3. Did you read as a child? What was your favorite book growing up? What book impacted you most as a child or young adult?
I did read as a child, though I found I enjoyed books much more if I read them using my skills as an adult. Sounding out words phonetically gets tiring, and seems unnecessary for the letters in Penthouse.
The first book I remember reading on my own is a book I wish I could remember more: some YA novel about a kid racing cars with his dad – that’s all I remember, except for a vague, indescribable but definite mental picture of the cover – and I’d give anything to find out what it was and re-read it now! Except my Pan-African Lottery money, and anyway I’m still waiting for that.
If I had to pick a favorite book read while “growing up” (a meaningless concept if ever I heard one!) I’d probably say Harriet the Spy. But the short stories The Problem of Cell 13 and The Lady or The Tiger? made as big an impression on me as anything ever since, at least after my sub to Penthouse ran out.

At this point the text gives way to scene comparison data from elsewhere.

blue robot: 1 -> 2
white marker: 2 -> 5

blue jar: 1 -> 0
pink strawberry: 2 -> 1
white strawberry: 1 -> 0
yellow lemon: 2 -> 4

4. What is your favorite or most meaningful book read as an adult?
You mean, other than Penthouse? Well, as I’ve noted a few times in various CMT threads I’m very hesitant to single out specific items as absolute favorites or most meaningfuls because I think the cumulative effect of time has a huge impact on what and how much one appreciates any type of artistic work – you are a different reader every year! I also find there is a gap between what one may consider best and favorite – certainly, to switch media for a moment, Citizen Cane is among the best and most meaningful films ever made, but it can’t hold a candle to Kung-Fu Panda in rewatchability. I can say with confidence that Moby Dick, Song of Solomon, and Ninety-two in the Shade are among the novels I consider to bridge the gap quite well; I’ll never forget The Life and Opinions of Tristram Shandy but I don’t know if I want to re-read it all that often. I loved Catch-22 and Something Happened and Rabbit, Run and The Hitchhiker’s Guide to the Galaxy and The City and the Stars and of course I could go on and on and on, like I always do anyway.

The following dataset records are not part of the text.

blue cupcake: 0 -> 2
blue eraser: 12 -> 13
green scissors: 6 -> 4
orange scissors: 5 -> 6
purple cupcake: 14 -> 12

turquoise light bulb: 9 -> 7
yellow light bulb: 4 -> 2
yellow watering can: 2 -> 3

Certainly the works of Alexander Pope made a tremendous impression on me, and I have striven ever since to give up any hope of achieving real wisdom.
Lastly, I will single out Studs Terkel’s Working as having had a particularly strong impact on me, because it affected my sense of place in the world profoundly, reading it as I did at the start of my musings about such things, which never end.
5. What are you reading now?
I’m ¼ of the way through The Girl with the Dragon Tattoo, and while I’m enjoying it, I had no idea how old-fashioned in scope and style it was. I haven’t read such a detailed work since How to Hypnotize Everyone in Your Neighborhood, and even that was only six pages long with illustrations. Actually the contract with the Namibian Lottery Council was pretty complicated, but of course who reads contracts, am I right?
6. What would you like the PBS members to know about you?
My middle name is the single initial X. Or that’s my dad’s name on my birth certificate, I always get those two confused. Damn.
If you have any nominations for Member of the Month, submit them to us here. Your nomination will not “expire”–anyone you nominate will have a chance at getting Member of the Month if enough nominations accumulate over time. Each month the person who has the most votes accumulated when the Newsletter goes to press gets to be Member of the Month and gets a newsletter mention and a nifty MoM icon to wear on profile and forum posts with pride. So go for it! Tell us who’s helped you in the Forums, who’s been a great swapper, who in your opinion is a credit to PBS. We are keeping a list of all the nominated members. Who knows–one of them might be YOU!
Tags: Club Member of the Month, Members
Thanks so much for sharing a little bit more of yourself with us Your Highness -er former Highness.
Yes, I know it’s Citizen Kane, just a typo I didna catch til now.